Eighty-two science and technology workers have put their hand up for voluntary redundancy under the Defence department's oversubscribed job cull program, which has seen over 1000 people apply for just 500 spots.

Defence in September advised its workers that senior executive and executive level public sector staff would be targeted in a new round of voluntary redundancies.
The program grew out of a recommendation made by the 'first principles review' of Defence, which found 2000 executive level two managers were each managing less than three staff, while 4000 executive level one managers averaged only one or two direct reports.
Technical union Professionals Australia at the time warned many technology and science experts would be caught up in the program, given a lot of them sit within the executive ranks facing the knife.
Defence has now accepted 565 applications for voluntary redundancy from a pool of over 1200 applicants, as first reported by the Canberra Times.
Forty of those applicants sit in the information technology division - which employs around 1300 people, according to July figures - and 42 come from the science and technology group, which as of July employed 2050 workers.

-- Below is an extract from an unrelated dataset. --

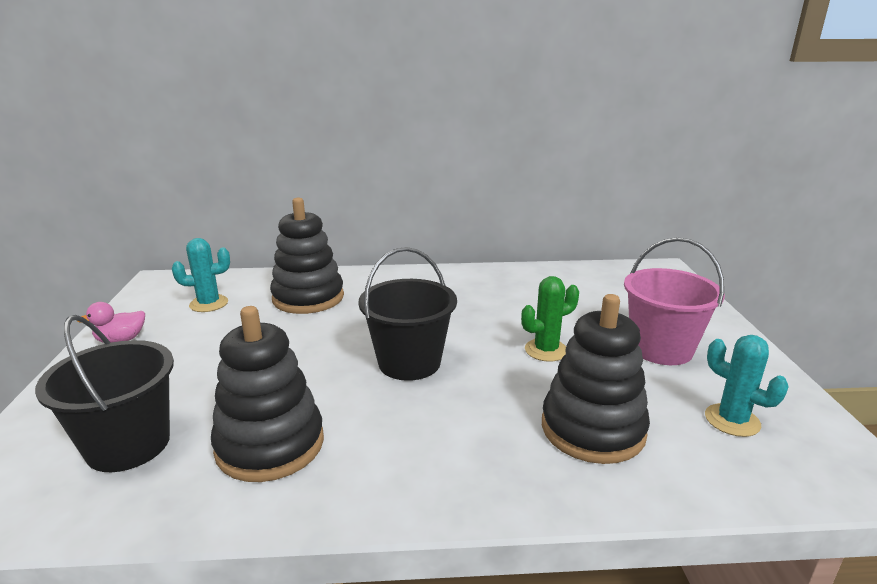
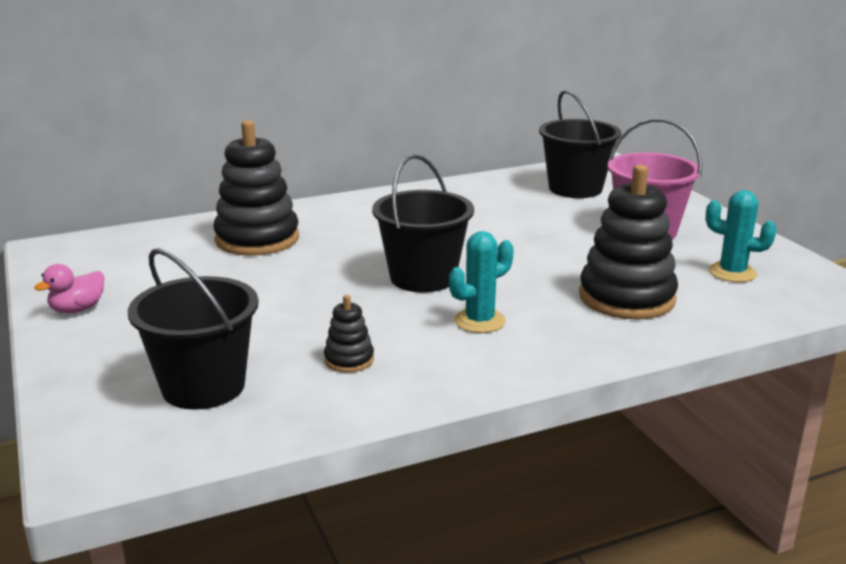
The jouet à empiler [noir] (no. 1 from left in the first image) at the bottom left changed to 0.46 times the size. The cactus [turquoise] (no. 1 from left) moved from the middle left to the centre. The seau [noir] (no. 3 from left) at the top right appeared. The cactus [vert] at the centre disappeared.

Professionals Australia spokesperson Dave Smith said the department had accepted voluntary redundancy applications from those in critical speciality areas, against its stated goal to reduce superfluous middle management.
"The classic thing in areas like IT, engineering and science is [executive-level roles] are often where the technical expertise resides, they're not actually middle management roles," Smith said.
"There's a real confusion between the first principles review - which actually talks about the importance of technical expertise in Defence - and the current approach, which tries to suggest anyone at these levels is a manager. That's just not true."
The first principles review - released earlier this year - recommended a thorough and wide-ranging overhaul of the agency's approach to IT.
The overhaul - which was agreed to by the government - will address problems such as inadequate information management and interopability between platforms, a costly and complex application landscape, and issues with management of IT.
Smith said the department was reducing technical roles at a time when work in the area was increasing.
"We can't see what the rationale is for reducing any of these technical skills," Smith said.
"The acquisition program is expanding, such as the future submarine project, and just as we're starting to wind back from operations there's a lot more pressure on operations support, and that's not just in field ops, it's also to combat cyber warfare."
Defence has been contacted for comment.
The department is expected to reduce its workforce by around 1650 public sector workers, through both redundancies and natural attrition. It would leave the department's final public service headcount at around 17,000.